I was not grateful this early October when Bents came home one afternoon with the fur glued to his forehead by pus and I had to throw down $120 for antibiotics, a shave and wound drainage. I was even less grateful when he was gone overnight two weeks later and limped home the next morning with blood on his chest and forelegs and a bruise so bad he yowled when I tried to pick him up: vet tab, $160. Apparently, there’s some gangland-style turf war in the feline community on Kerby Street, and Bentley’s a casualty.
We have closed the dog door for good, and Bentley is an indoor cat now. I am grateful for the following things: though he came close to death with the last infection, he pulled through; I no longer have to fret over the possibility that Mr. B. will be hit by a car; I will no longer find the tribute of a dead rat at my bedside — and most of all, Marshall, who hates a litter box, has graciously remained stoic about the fact that if I forget to scoop for a day, our house smells a little like pee. Thank you for being flexible.
Finally, back to today. We live in a special brand of happy chaos forged from the triplet towers of wanting to do all we can while we’re alive, working too much, and both being kind of bad with money and a bit flighty. There are areas where Marshall, Ramona, and I are all a bit weak — we’re messy people. We’re easily distracted. We’re all prone to flying off the handle when we’re underfed. But man, ask me how I felt after Ro’s meltdown and Daddy’s coming to the rescue and the ugly moment outside Goodwill when we dropped off our donation and were trying to make it back to the car with Ramona’s newly acquired roller skates and an odd handmade instrument that I scored for five bucks, she ran away from us and terrified me with the possibility that she’d be hit by a car in the dark, rainy parking lot. I was not grateful for that moment.

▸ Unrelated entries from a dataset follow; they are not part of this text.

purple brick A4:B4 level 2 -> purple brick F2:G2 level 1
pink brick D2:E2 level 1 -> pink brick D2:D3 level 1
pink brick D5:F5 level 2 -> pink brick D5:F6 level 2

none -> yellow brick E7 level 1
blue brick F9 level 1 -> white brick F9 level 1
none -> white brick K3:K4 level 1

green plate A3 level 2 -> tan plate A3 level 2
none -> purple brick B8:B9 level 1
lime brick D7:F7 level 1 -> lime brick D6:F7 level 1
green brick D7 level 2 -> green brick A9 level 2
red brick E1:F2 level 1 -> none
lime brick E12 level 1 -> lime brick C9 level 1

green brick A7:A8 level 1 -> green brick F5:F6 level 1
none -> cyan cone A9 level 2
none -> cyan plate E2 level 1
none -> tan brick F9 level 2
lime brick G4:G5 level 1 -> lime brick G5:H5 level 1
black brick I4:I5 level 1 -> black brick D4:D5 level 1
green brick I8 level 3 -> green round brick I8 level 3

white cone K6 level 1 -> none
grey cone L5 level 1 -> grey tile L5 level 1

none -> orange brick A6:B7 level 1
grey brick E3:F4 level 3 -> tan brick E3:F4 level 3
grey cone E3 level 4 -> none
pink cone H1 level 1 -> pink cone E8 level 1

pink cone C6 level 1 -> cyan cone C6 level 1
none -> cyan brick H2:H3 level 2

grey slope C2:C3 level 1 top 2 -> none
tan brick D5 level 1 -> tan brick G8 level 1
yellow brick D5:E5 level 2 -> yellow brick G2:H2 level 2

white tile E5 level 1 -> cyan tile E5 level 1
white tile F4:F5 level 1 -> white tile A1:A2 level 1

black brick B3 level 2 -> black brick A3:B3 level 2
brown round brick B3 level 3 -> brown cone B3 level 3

But Marsh and I made giant eye contact, squeezed hands, and agreed not to react to our six-year-old like fellow six-year-olds. We grabbed the girl, got her in the car, got home, mainlined some cheddar cheese into her still-hungry self, and set to making dinner.
“Thank you, Mommy,” she said on receipt of the cheddar. “May I please watch one video?” Yes, you may. We then offered an extra chapter of Harry Potter if she would spend the time before dinner putting the books that remained on her bedroom floor away. “Yes! I’d like my room to be less chaotic! Did I use that word right?” Yes, Ramona, you did. And I’m grateful that she put the books away and that at dinner we did our nightly ritual that’s a riff on the Quaker grace Marshall’s family does — when we dine with the in-laws, we hold hands around the table, close our eyes, and take a moment of silence, at the end of which my father-in-law says, “Amen,” and we squeeze the hands we’re holding.
At our house, we hold hands, make eye contact with each other, then fling our arms over our heads and shout, “Hooray!” before going around and saying our “gratefuls”—what are we grateful for today? Ramona was grateful for the roller skates we got for her at Goodwill. Marshall was grateful that we were having dinner together. I was and remain grateful to be partnered with someone who compensates for my weaknesses and collaborated with me on making a kid who is excited to pet strange dogs and learn new words and who, when nourished, can turn it around and make me feel that I’m not bungling this whole child-rearing thing. Thank you, thank you, thank you.
Melissa Favara teaches English in Vancouver and lives and writes in North Portland, where she parents Ramona, age 6, hosts a bi-monthly reading series, and counts her husband and her city as the two great loves of her life.